Well I’m finally caught up. The weather has cleared enough to allow visitors and yesterday I had Birthday Number 4 . It came complete with cake but fortunately no candles because it would be a fire hazard at my age, and I certainly wouldn’t have enough puff to bow them out and continue to breathe.
Despite the initial disappointment at not being able to have my birthday on the actual day, I’ve found this round of smaller ongoing birthdays to be fun and it’s given me a great opportunity to see how some people perceive me. Julia was with me on my birthday and gave me things she knew I wanted which was great. My friend and proof reader Lis who lives close was able to get here in time and brought me a gist I’d never have thought of, but love, some shoe spikes for getting about in the snow and ice. How novel is that?

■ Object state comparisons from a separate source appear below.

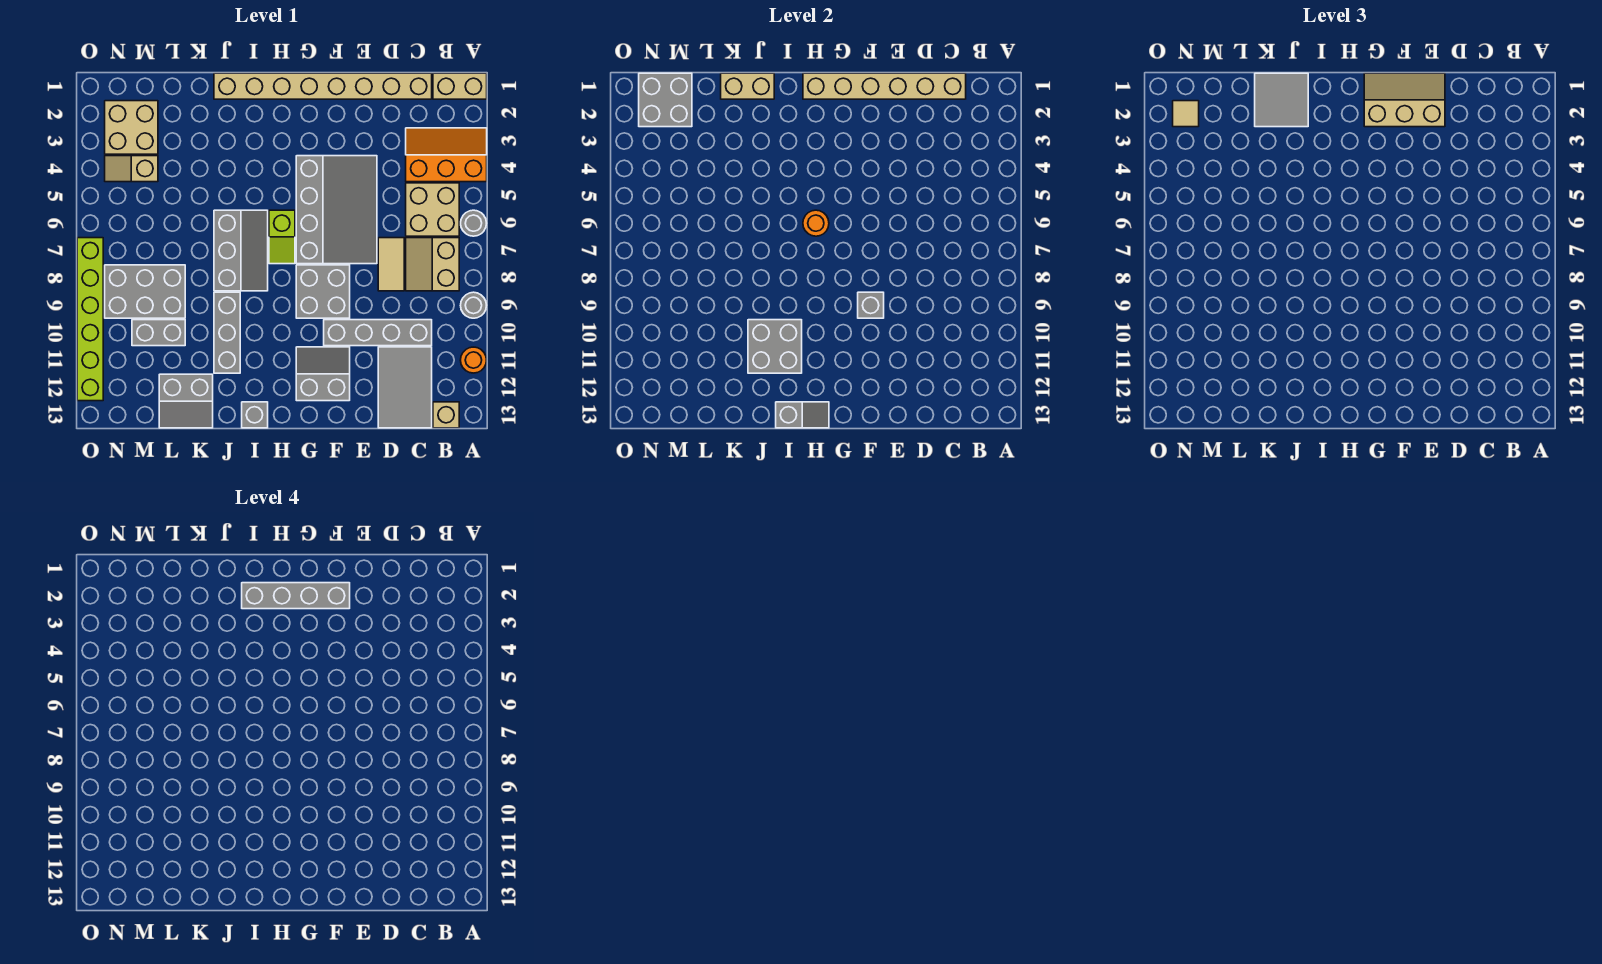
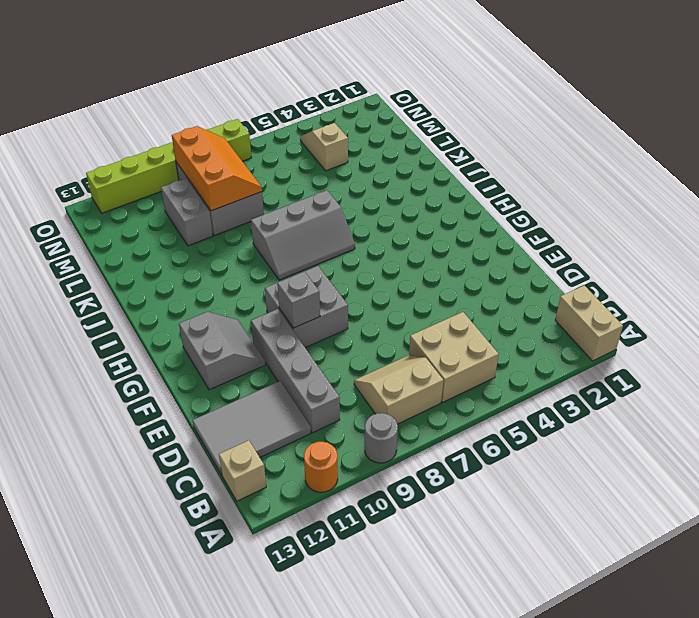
orange slope L8:N9 level 2 top 9 -> orange slope A3:C4 level 1 top 4
none -> grey round brick A6 level 1
none -> tan brick C1:J1 level 1
none -> tan tile D7:D8 level 1
none -> grey slope E4:G7 level 1 top G

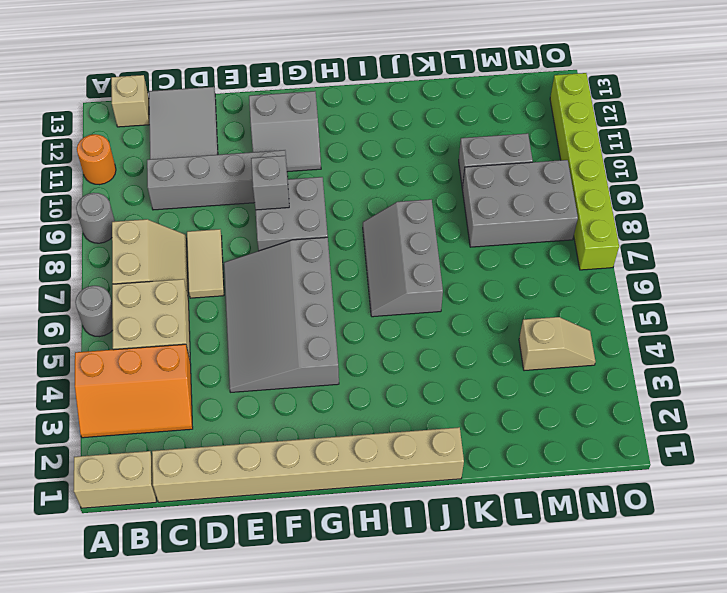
none -> lime slope H6:H7 level 1 top 6
none -> grey brick I13 level 1
none -> grey brick J9:J11 level 1
none -> grey slope K12:L13 level 1 top 12

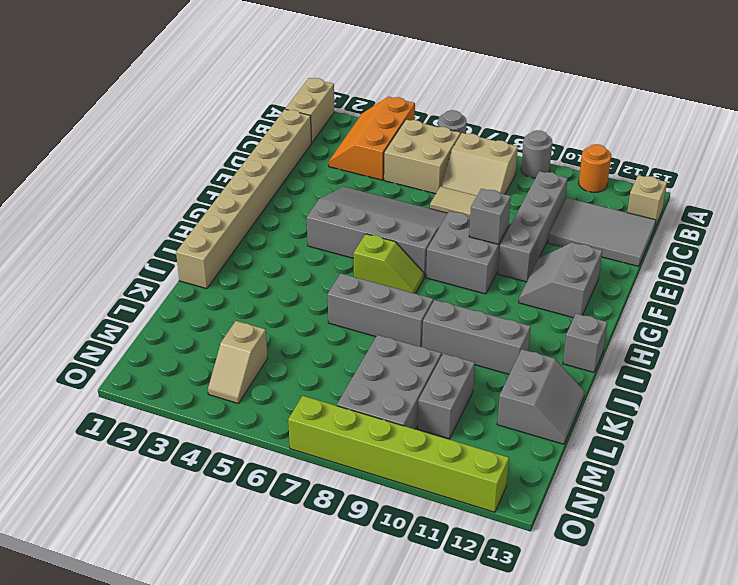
none -> tan brick M2:N3 level 1
none -> tan brick C1:H1 level 2
none -> orange round brick H6 level 2
none -> grey slope H13:I13 level 2 top I

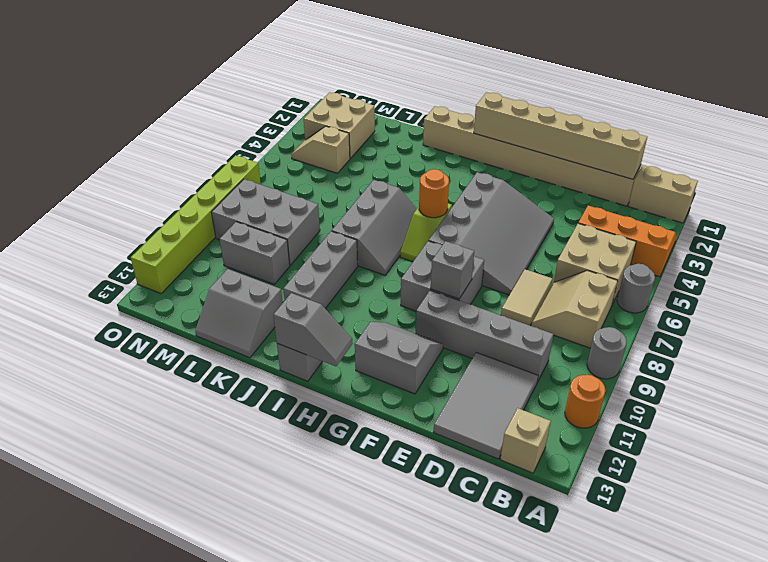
none -> grey brick I10:J11 level 2
none -> tan brick J1:K1 level 2
none -> grey brick M1:N2 level 2
none -> tan slope E1:G2 level 3 top 2

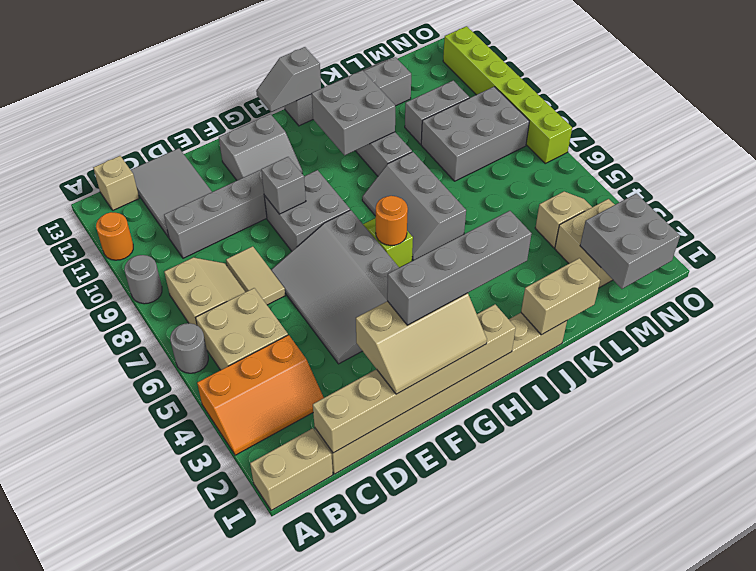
none -> grey tile J1:K2 level 3
none -> tan tile N2 level 3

Next, for my second birthday was Yvonne with her new husband Ugo. Apart from a PC cd Rom I wanted, they showed great thought by bringing me a new keyboard for the computer with all the keys covered in a clear nail varnish to (hopefully) prevent me from chipping off the letters with my nails when I’m typing as I have done with the current one and the last million or so. I suppose one option would be to cut my nails but they grow so fast. It’s as well my fingers have an inbuilt memory of where things are as otherwise none of my letters would make sense or they’d all take about two hours to write while I found the appropriate key. I’m changing to the new one tomorrow.
Along came birthday number 3 this last Sunday in the form of my two nieces. They are pure entertainment and I could listen to their stories for hours. They bought me some lovely gifts including a sign to hang on my wall that reminds me families are forever ( That thwarts my plan to take them back for a partial refund then) and a lovely jumper which is part of the reason for this story which I hope will become clear in a minute or two.
Yesterday brought birthday number 4. My beloved sister in law Muriel and her husband John. As they came in the door a huge bag was thrust at me. It was like Christmas. Before I had chance to sit down she produced a birthday cake ( thank the Lord it didn’t carry my age) because she knew I’d bought cakes the day of my birthday when I was expecting them. Since I’m diabetic I risked just a small slice with a cup of coffee ( yes, I used sweeteners). Amongst the gifts they brought was a USB computer light which I won’t be able to use because my base unit is at floor level unless I can find a way to raise it up. There was a mousemat which is 3D with a picture of an eagle on it. If you lean forward too quickly it seems to attack. A fantastic belt buckle and some ties came next and then the main gift, a fantastic new dressing gown, which sort of brings me to the point of this story.
How people perceive me….. I have been the size I am for some time now. It’s not excessive by most standards but I have a stomach I’d love to get rid of but can’t. I’m a size XL. My brother and my nieces when buying me gifts of clothing tend to buy me size L , I think I’m flattered. Do they still see me as sylph like?( Oi you, less of the comments, I heard that). My S/I/L and B/I/L yesterday however bought me a size XXL. Should I feel devastated that they see me as that big? Mind you, they bought me a thermal vest too so perhaps I should imagine they see me as cold? It struck me that we do have certain perceptions of people we’re close to and I wondered how much is coloured by how we see them. Fathers are often Gods to kids so are they seen as huge beings ( Look , I warned you once, lay off. I’m not huge). Younger or little brothers, do we see them as much smaller? I know my brother is 7 years my junior yet is 3 inches taller. I imagined him to be a size L and yet it turns out he’s also XL. I’m wondering how many birthday and Christmas gifts don’t fit merely because we love people and see them as larger than life or younger-must be smaller than us.